Gahl slid the grouper, the first of the day, into the fish box and continued fishing. But first, the fish threw up a spiny lobster on the deck of the boat. So Gahl rebaited with the lobster's tail and dropped it back down. He immediately caught a smaller grouper that had eaten the lobster tail, so he couldn't try lobster for bait again. Luckily, the grouper bite had fired up and they were readily hitting frozen cigar minnows.

Once back on land, Gahl carried the big grouper to Island Tackle and Hardware in Carolina Beach to be weighed for a citation. That is when he was told the minimum size for a grouper citation was 20 pounds, not 40 as he had been thinking. The person running the weigh station had another surprise for Gahl too.

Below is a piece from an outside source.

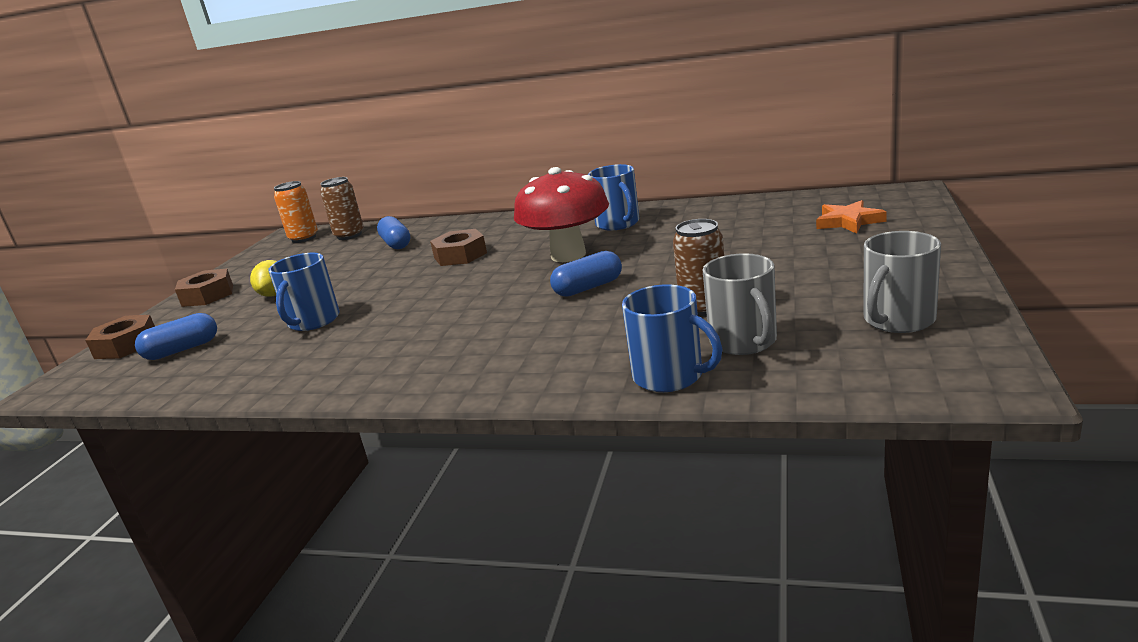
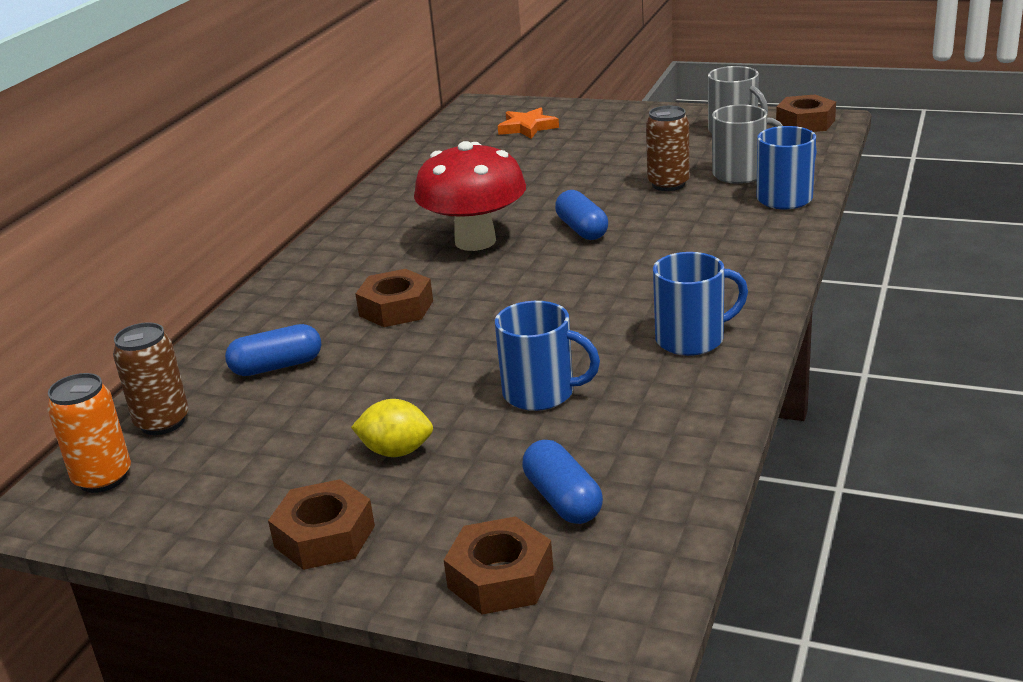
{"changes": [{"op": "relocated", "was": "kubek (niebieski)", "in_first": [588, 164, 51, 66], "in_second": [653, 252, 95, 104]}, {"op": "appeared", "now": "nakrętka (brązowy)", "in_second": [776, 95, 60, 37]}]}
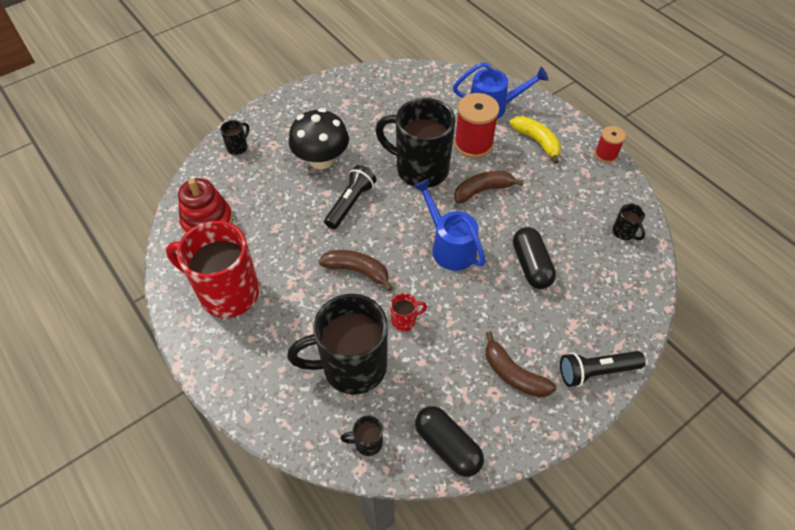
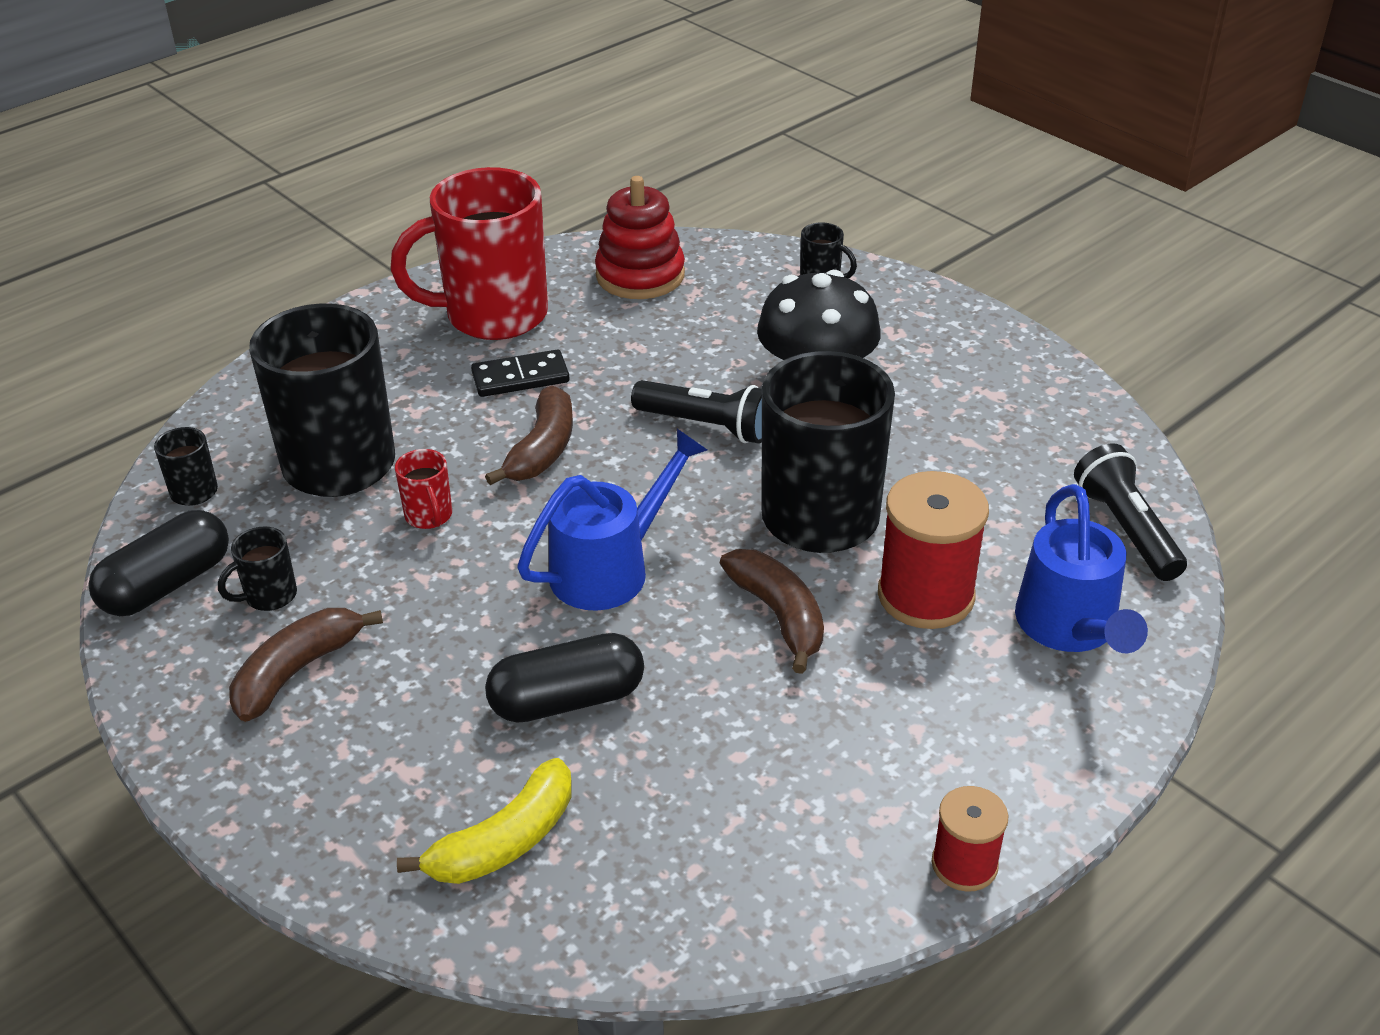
{"changes": [{"op": "relocated", "was": "banan (żółty)", "in_first": [510, 116, 51, 48], "in_second": [397, 758, 175, 126]}, {"op": "relocated", "was": "kubek (czarny)", "in_first": [612, 203, 33, 37], "in_second": [218, 526, 79, 85]}, {"op": "spun", "was": "kubek (czerwony)", "in_first": [166, 221, 94, 97], "in_second": [390, 167, 158, 173], "clockwise": -120}, {"op": "relocated", "was": "latarka (czarny)", "in_first": [560, 351, 86, 36], "in_second": [1074, 443, 113, 138]}, {"op": "appeared", "now": "kostka domina (czarny)", "in_second": [471, 350, 99, 47]}]}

"When the scales settled at 47 pounds and 6 ounces, he said he thought that was close and maybe even heavier than the state record," Gahl said. "We looked it up and the current state record was 46 pounds. I went from being happy at catching my first citation grouper to being overwhelmed and being told how to fill out the paperwork to apply for a state record. It was a complete surprise and a feeling that is hard to describe.

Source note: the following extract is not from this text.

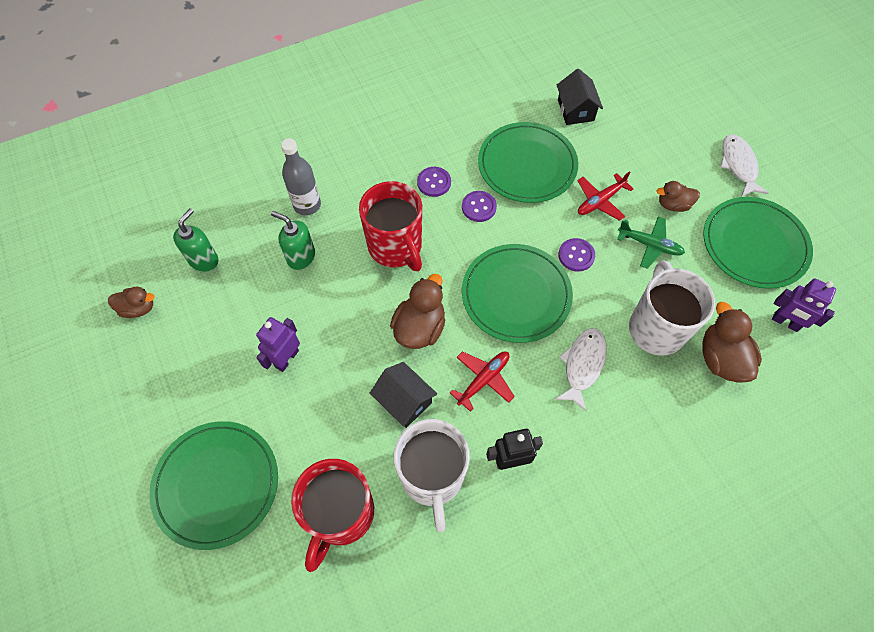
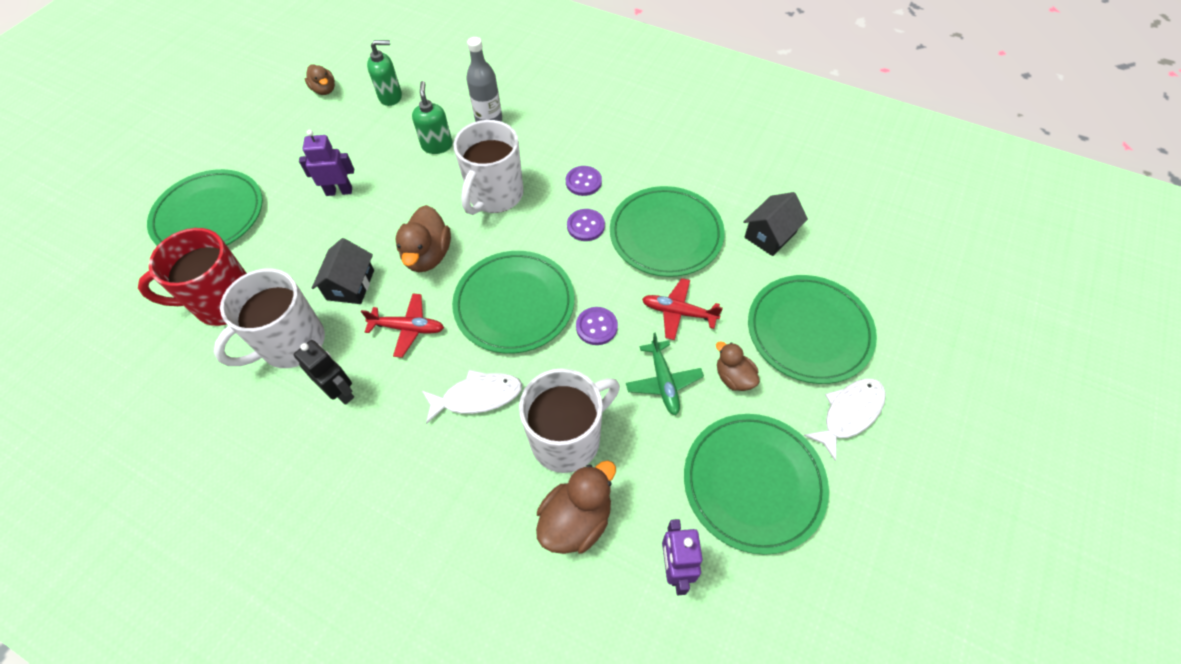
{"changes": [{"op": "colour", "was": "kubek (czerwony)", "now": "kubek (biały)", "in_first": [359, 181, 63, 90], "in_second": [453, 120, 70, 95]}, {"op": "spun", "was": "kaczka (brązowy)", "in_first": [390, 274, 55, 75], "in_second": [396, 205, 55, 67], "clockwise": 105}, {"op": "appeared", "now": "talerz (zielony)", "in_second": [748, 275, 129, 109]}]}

"I feel very lucky," Gahl said. "I've fished all my life, but I'm new to grouper fishing and still learning. My uncle knew where to go and his fish finder confirmed we were in the right spot on the rock."

Gahl’s big gag was 48 inches long and had a 26 inch girth. It bested the previous record, a 46 pounder caught by Timothy Gallimore, who fishing out of Ocean Isle in 2011.

Gahl was using a Penn Baja Special Senator Reel on a XX heavy Shimano Trevala Jigging Rod. The reel was filled with Daiwa 120 pound multi- color braid, with a 130 pound Hi Seas fluorocarbon leader and a Mustad 3X Demon circle hook. His bait for the big gag was a frozen cigar minnow. He said he likes using the cigar minnows frozen as it helps them stay on the hook and hold up to the pecks of all the bait thieves on the bottom.